I think 2 IDE features would make things easier for everyone:
1) have an option to remove code comments from view if you don't like them
2) tie a code comment to a piece of code and enforce it. If you change that piece of code, you should be forced to update and tied comments, or force to check that the comment is still correct. And have the fact that you approve a comment should be a part of the check in, so people can trace it.
1) Early versions of UNIX were shipped in source form with code comments stripped, for better readability and maintenability of the code. Google "obfuscation".
2) IMHO, it's better to assign a premium for the comment fix at GitHub. Your time is expensive, so it's better to outsource this distracting task to someone in India, because English is the official language in India. And track all that via a smart contract on a blockchain.
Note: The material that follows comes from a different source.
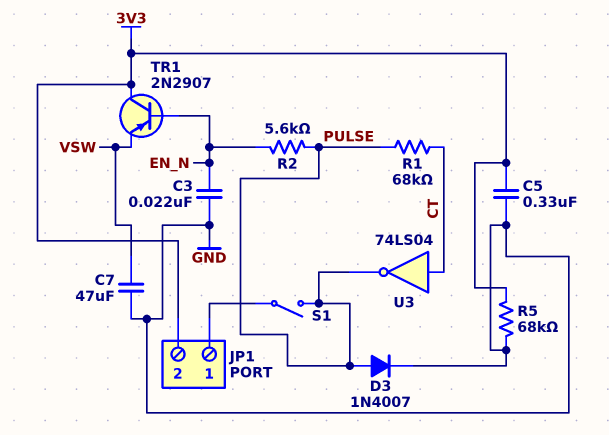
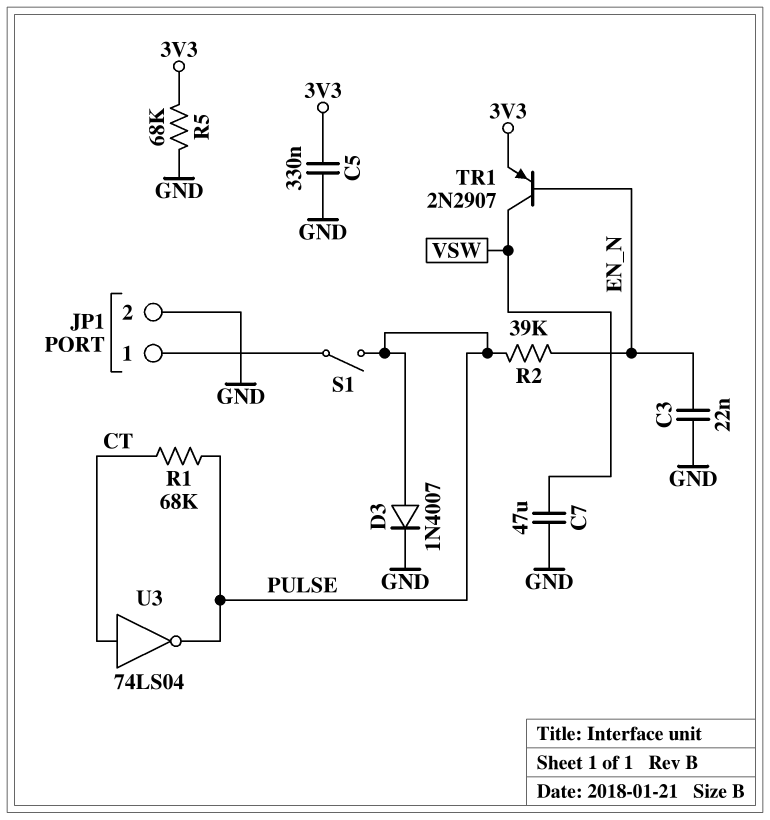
JP1 pin 2: 3V3 -> GND
R2: 5.6k (EN_N, PULSE) -> 39k (EN_N, PULSE)
TR1: PNP 2N2907 (B EN_N, C 3V3, E VSW) -> PNP 2N2907 (B EN_N, C VSW, E 3V3)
- It’s creating a visual boundary that aids to the readability of the code. It adds context within a large set of instructions.
- It’s providing context that might not be there for the person who is reading the code. Just because you think the name of that function and what you’re passing into it clearly describes the instruction, doesn’t mean that everyone else does. At least not in a snap. The comment helps to reduce the cognitive load of reading the code because it’s explaining the instruction in plain english.
- The comment itself could be part of a larger narrative that is trying to explain what that file is doing. It’s not there to make the obvious more obvious. It’s there to make the whole file obvious which is evidently important to write readable code.
Look. I know there are purists that get offended with obvious code comments. But you cannot expect everyone to have the same proficiency you do. Writing good code, also means writing code that a newbie can at least comprehend. And sometimes that means explaining in plain english what could be already obvious to you.
People like to think they are writing code like prose that is delightful to the reader, but many times are just writing reader hostile code.
Write code focusing on clarity. Not elegance by obscurity. Make it clear, add structure, add visual boundaries. Ask yourself if what you think is obvious is obvious to everyone. If in doubt explain it with a comment. I’ll rather see an obvious comment and say “well that’s obvious” than spending valuable time trying to understand what certain piece of code is doing.